Decision Support Systems Applied to Agronomy

Participants : Pierre Bisquert, Patrice Buche, Abdelraouf Hecham, Madalina Croitoru, Jérôme Fortin, Rallou Thomopoulos, Bruno Yun.

High-level decision-making needs to take into account the often-conflicting interests of different stakeholders with the goal of finding solutions to provide trade-offs and build consensus towards the adoption of so-called win-win solutions. In order to enrich the deliberation process we have proposed several complementary approaches that combine various methods for an unified approach towards decision making. This has been applied in practical domains as explained below.

First, in [17] we presented a systematic method to assess possible options, based on the complementarity of argumentation modeling and system dynamics (SD) simulation, in conjunction with field experimentation. Taking advantage of the argument analysis, SD simulations are used to: 1) compare different cultural strategies available to farmers in current operating, market and regulatory conditions; 2) propose plausible what-if scenarios anticipating technological progress, and exploring the impact of adopting potential incentives and dissuasive regulatory measures.

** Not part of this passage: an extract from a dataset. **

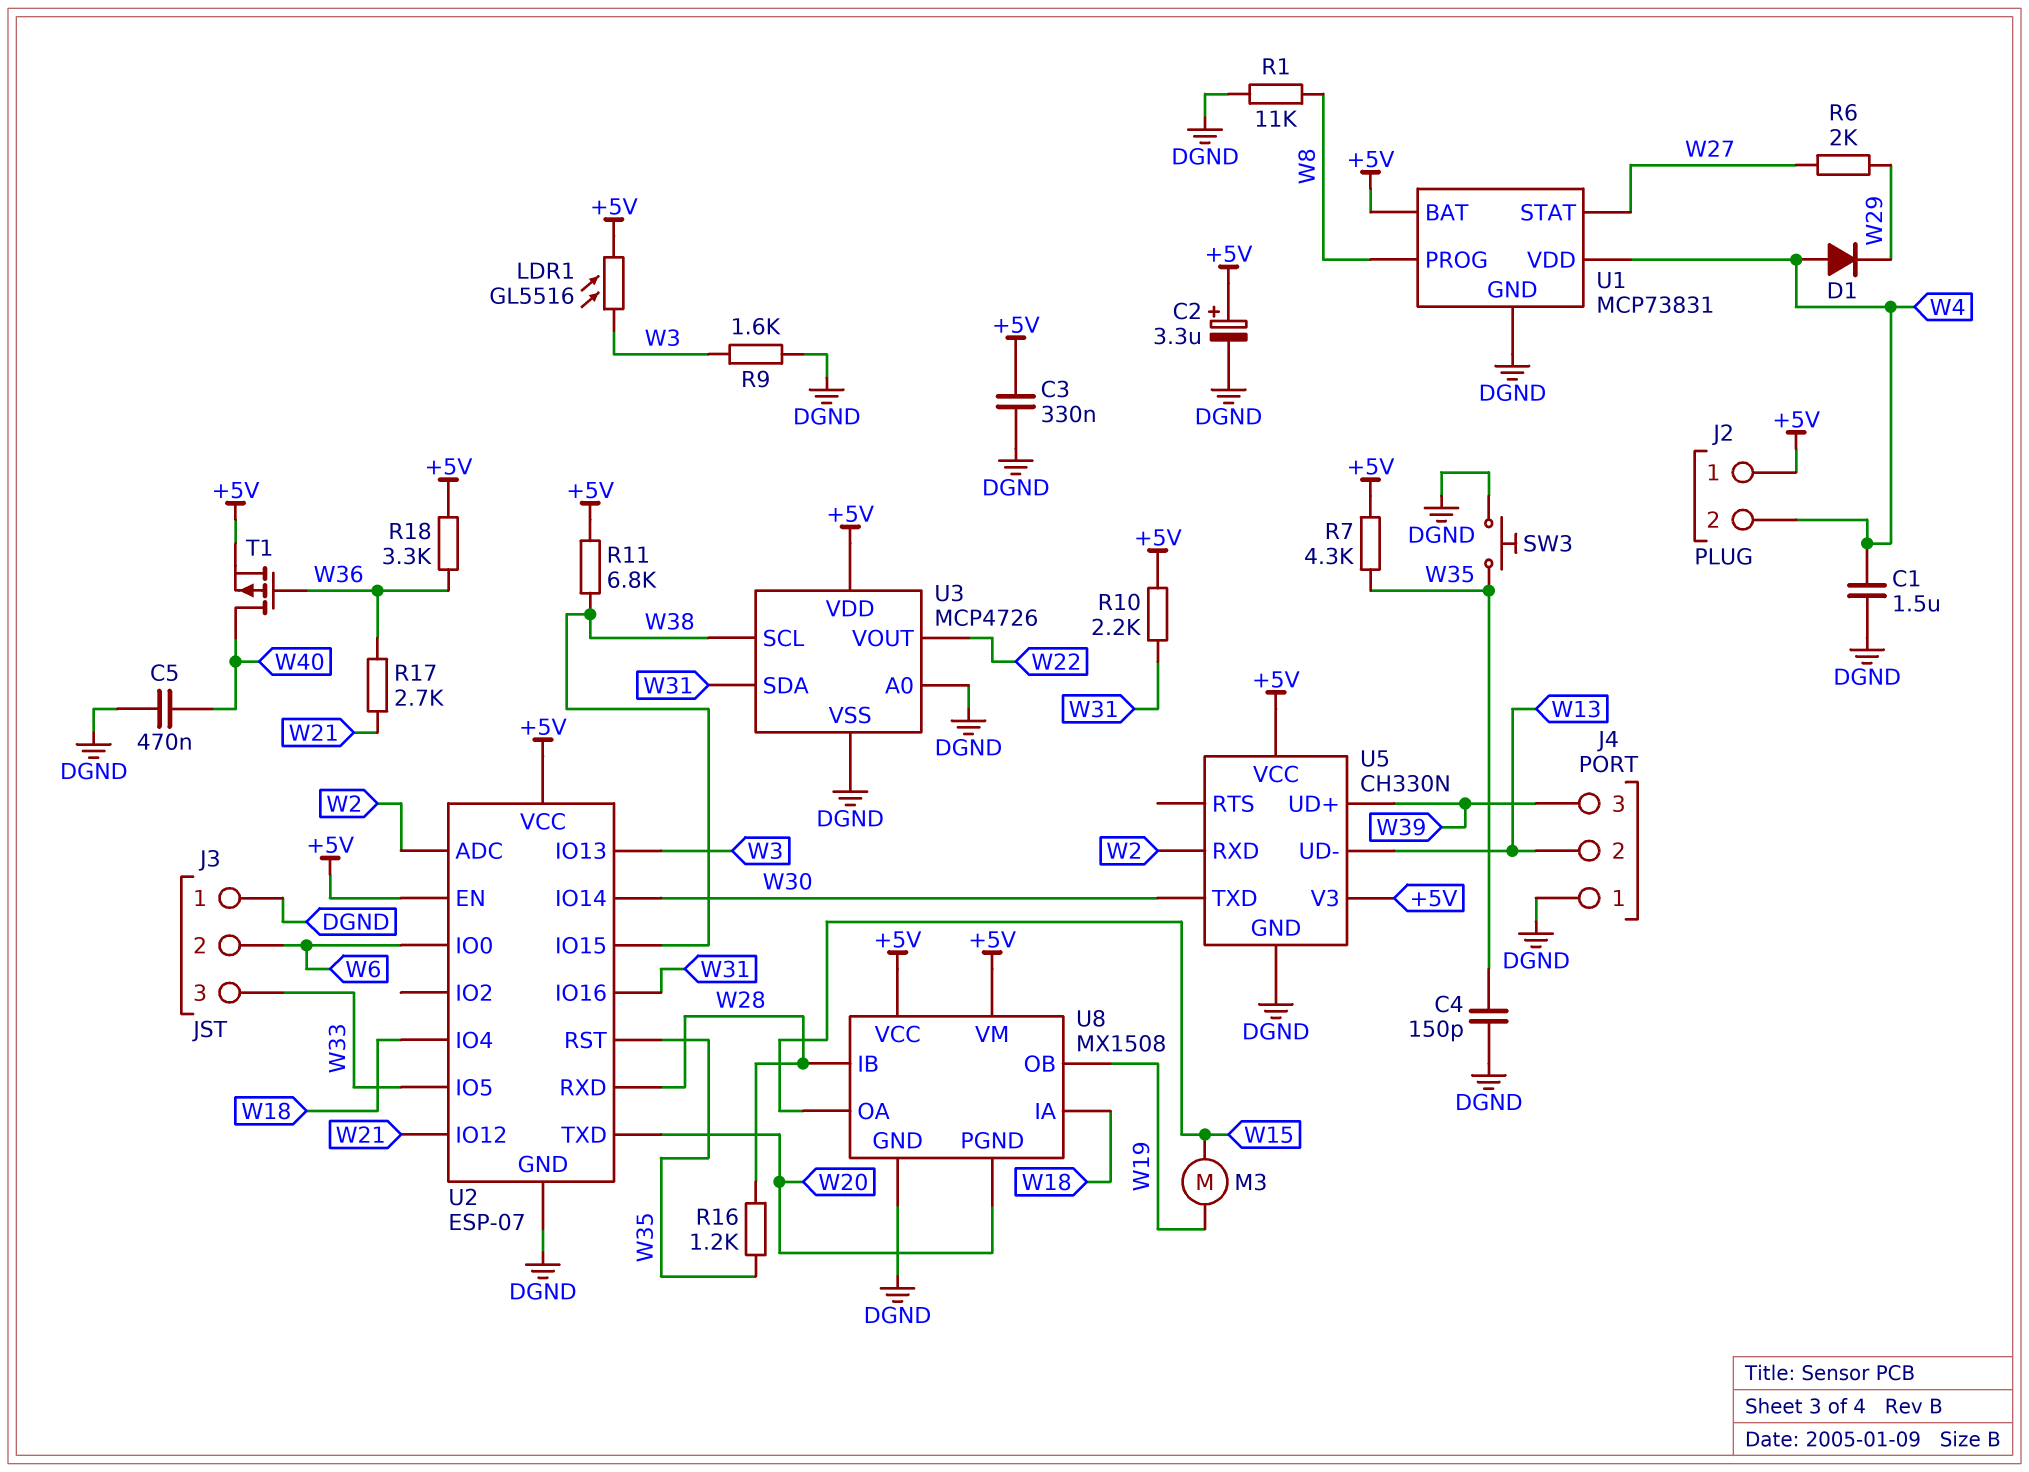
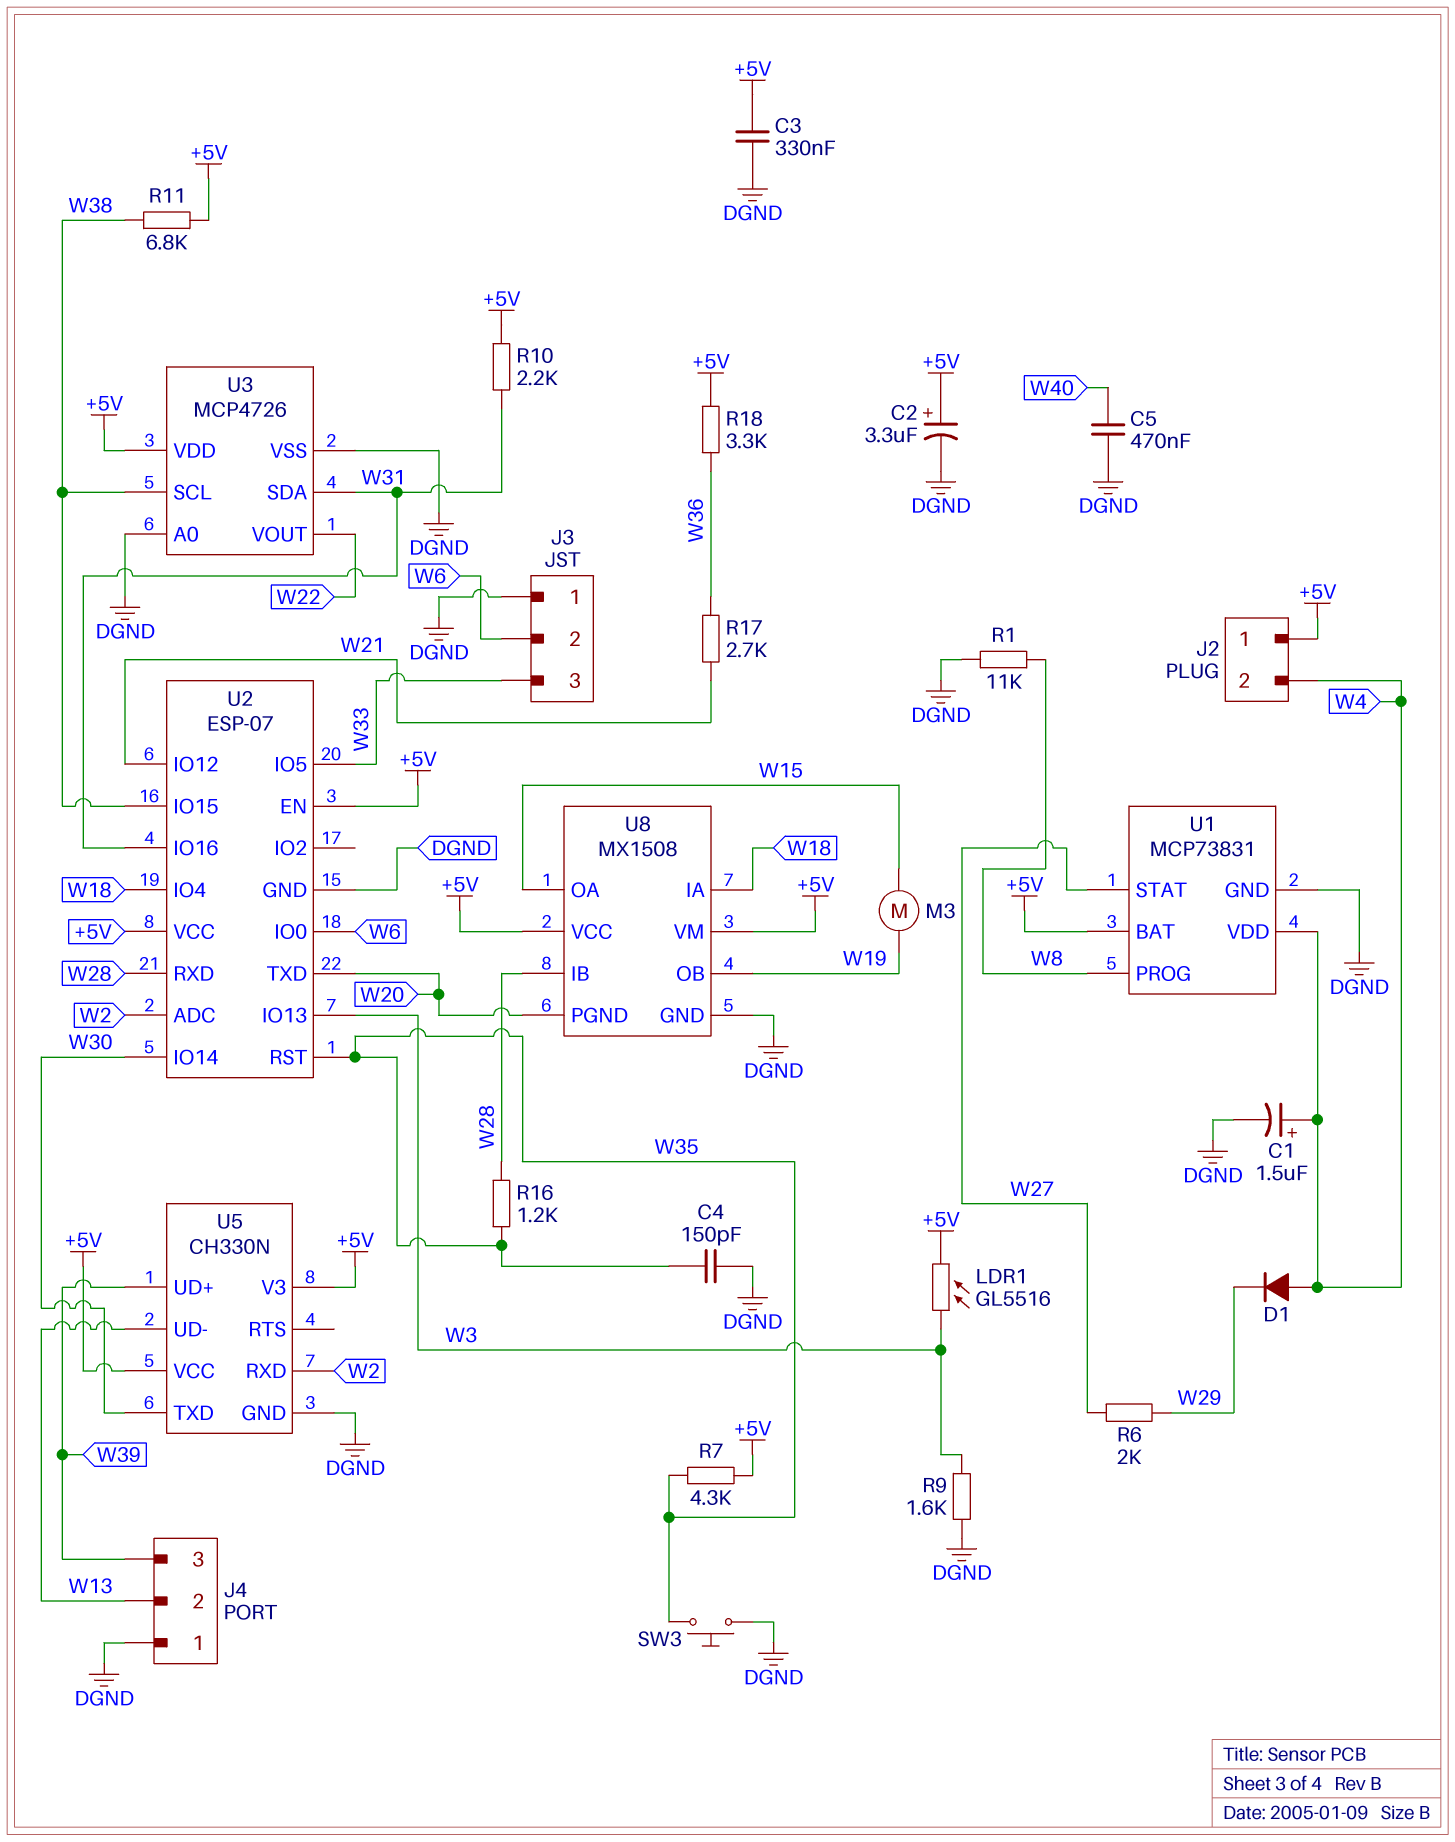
C1: 1.5uF (DGND, W4) -> 1.5uF (plus W4, minus DGND)
T1: PMOS (G W36, D W40, S +5V) -> none

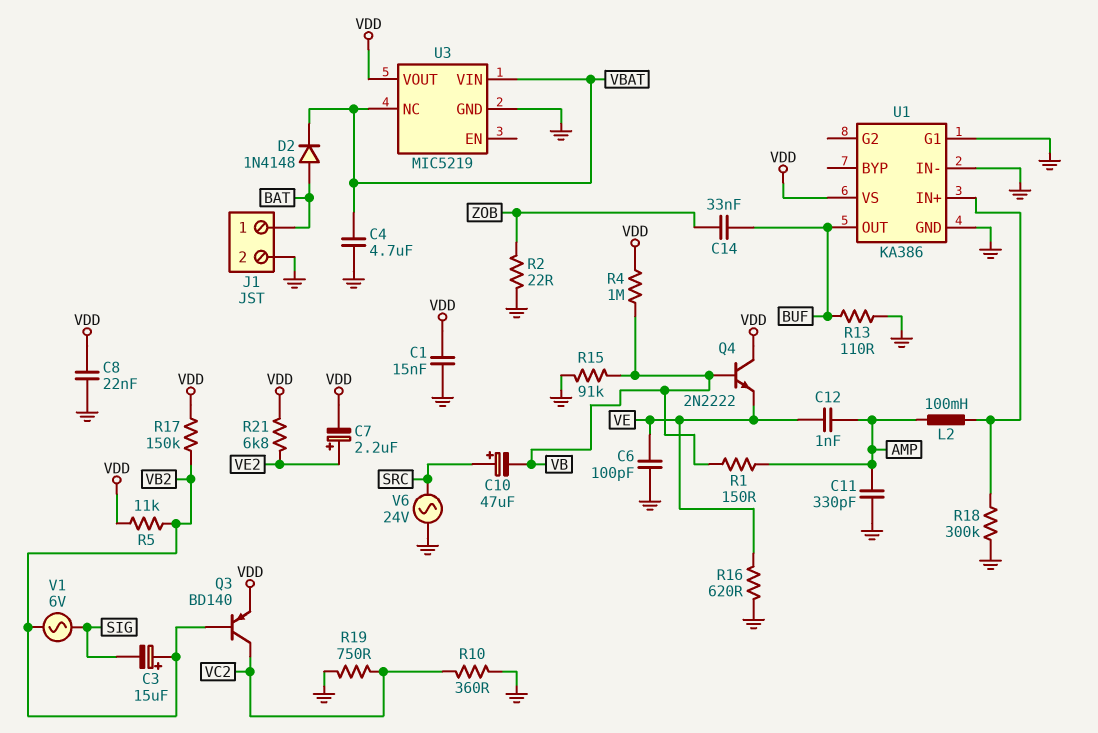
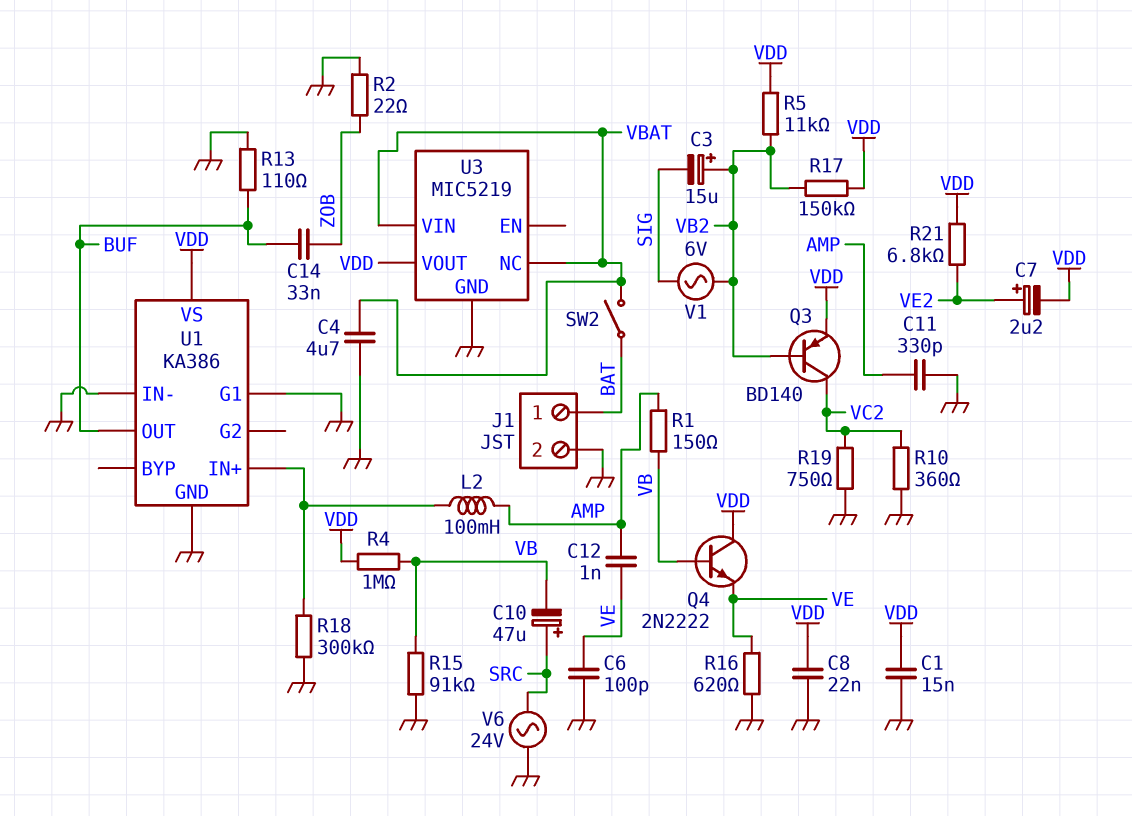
D2: diode 1N4148 (A BAT, K VBAT) -> none
SW2: none -> switch (BAT, VBAT)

Second, voting theory has been applied at the service of decision making. We employed Computational Social Choice (CSC) and Argumentation Framework (AF) as a combination to propose socially fair decisions which take into account both (1) the involved agents' preferences and (2) the justifications behind these preferences. Furthermore we implemented a software tool for decision-making which is composed of two main systems, i.e., the social choice system and the deliberation system [16]. This work was evaluated in practice [18]. Note that the use of argumentation in practice, when not considering fully formalised domains is very challenging. This specifically concerns decision support systems as shown in [34] where we focused on the following research question: “How to define an attack relation for argumentative decision making in socio-economic systems?” To address this question we proposed three kinds of attacks that could be defined in the context of a specific application (packaging selection) and studied how the non-computer-science experts evaluated, against a given set of decision tasks, each of these attacks.